Code, files and instructions for module 3 (same flow as in module1 to setup the GUI or run make)

In this module both the kernel and host code are modified to use 32-bit floating point data types (float) instead of the 64-bit floating point (double) to show the performance and Xilinx utilization beneficial impact of downsizing data types.

The Xilinx device fitted on the U50 card is an UltraScale+ device that can implement floating point using hardware resources (DSP blocks and logic). Floating point operators tend to use a good amount of hardware. Here in this module, we can measure the savings when scaling down to 32-bit floating point types.

  • Run Vitis and hardware emulation only (as described in module 1). No need to run software emulation or actual hardware compilation.

  • Run Vitis Analyzer to measure both the impact on the device resources and performance improvement.

  • Compare to utilization seen in previous module.

Did it shorten kernel execution time?

  • Run Vitis HLS to measure detailed parameters including the II (remember, the II is the initiation interval, the ability of the generated hardware to consume data every clock cycle).

Are resources used less than for modules 1 and 2? Is the II any different than before?

Kernel Resources Used (regular floating point versus double)
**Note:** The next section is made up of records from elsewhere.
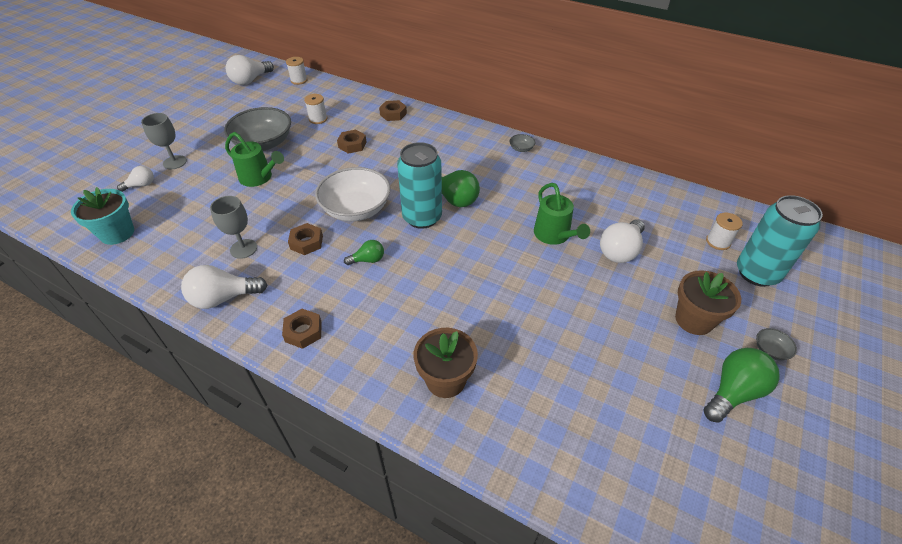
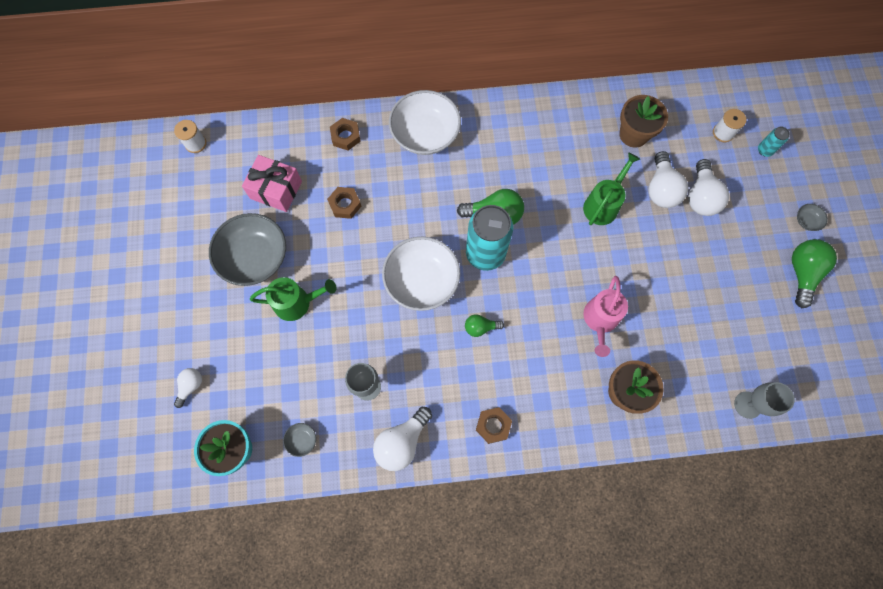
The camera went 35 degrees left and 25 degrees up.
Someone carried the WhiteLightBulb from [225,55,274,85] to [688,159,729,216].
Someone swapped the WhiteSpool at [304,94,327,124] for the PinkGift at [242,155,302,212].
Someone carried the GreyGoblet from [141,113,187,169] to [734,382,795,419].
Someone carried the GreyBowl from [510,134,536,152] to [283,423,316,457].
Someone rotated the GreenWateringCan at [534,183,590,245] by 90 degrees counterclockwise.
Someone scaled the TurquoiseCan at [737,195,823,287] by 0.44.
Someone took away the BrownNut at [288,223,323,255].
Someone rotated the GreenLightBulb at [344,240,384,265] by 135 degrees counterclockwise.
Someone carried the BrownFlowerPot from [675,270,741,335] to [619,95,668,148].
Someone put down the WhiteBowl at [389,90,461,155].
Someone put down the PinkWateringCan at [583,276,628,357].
Name LUT LUTAsMem REG BRAM DSP
kernel with double 10,190 799 10,191 514 18
kernel with float 5,071 746 5,124 258 12

As expected, the resource utilization comes down all across for both logic and storage

  • About half for storage as we are storing 32-bit words versus 64-bit for the double data types

  • The operators also consume less logic hence less DSP blocks


Takeaway for this module…

Users can often get better performance by scaling down the precision of their data. Xilinx devices can produce dramatically better results once the data types are simplified.